Bridgid Annisette-George is a Trinidad and Tobago lawyer and politician. She has been the Speaker of House of Representatives of Trinidad and Tobago since 2015, the second female to hold the position and currently the world's second longest female incumbent to consecutively hold the office of Speaker. She previously served as a Senator and the third female Attorney General of Trinidad and Tobago for the PNM before resigning to return to her private law practice.

Biography
Annisette was born in Trinidad and attended St. Joseph's Convent, Port of Spain in Port of Spain and went on to study law at the University of the West Indies. She graduated with a  Bachelors of Law in 1981. Annisette married Newman George, an engineer.

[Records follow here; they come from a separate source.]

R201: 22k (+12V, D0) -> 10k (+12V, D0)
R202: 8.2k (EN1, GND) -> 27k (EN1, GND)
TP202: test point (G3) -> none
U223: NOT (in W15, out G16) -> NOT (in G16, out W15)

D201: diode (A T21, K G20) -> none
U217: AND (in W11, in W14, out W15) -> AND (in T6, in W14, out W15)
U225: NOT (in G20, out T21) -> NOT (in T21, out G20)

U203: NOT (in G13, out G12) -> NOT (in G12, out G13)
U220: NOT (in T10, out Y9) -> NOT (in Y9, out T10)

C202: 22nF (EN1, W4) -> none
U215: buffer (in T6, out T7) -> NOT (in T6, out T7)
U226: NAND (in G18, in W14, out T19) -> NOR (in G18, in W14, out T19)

George became an associate tutor and lecturer at the Hugh Wooding Law School and the sole practicing attorney at the firm of Messrs. G.R. Annisette & Co. Between 1999 and 2003, George served as chair of the Diego Martin Regional Corporation and in 2003, served as a Commissioner on the Trinidad and Tobago Securities and Exchange Commission. In 2007, she was appointed as a Senator and 8 November 2007 became Attorney General, third woman of Trinidad and Tobago to hold the position. After serving eighteen months in the position, George resigned due to a conflict of interest in an ongoing investigation concerning the Colonial Life Insurance Company, as she had family members who were associated with the company. She was commended for her voluntary disclosure by colleagues and it was noted that there was no implication of involvement by George or her family members in the matter involving Colonial Life. She returned to her private practice.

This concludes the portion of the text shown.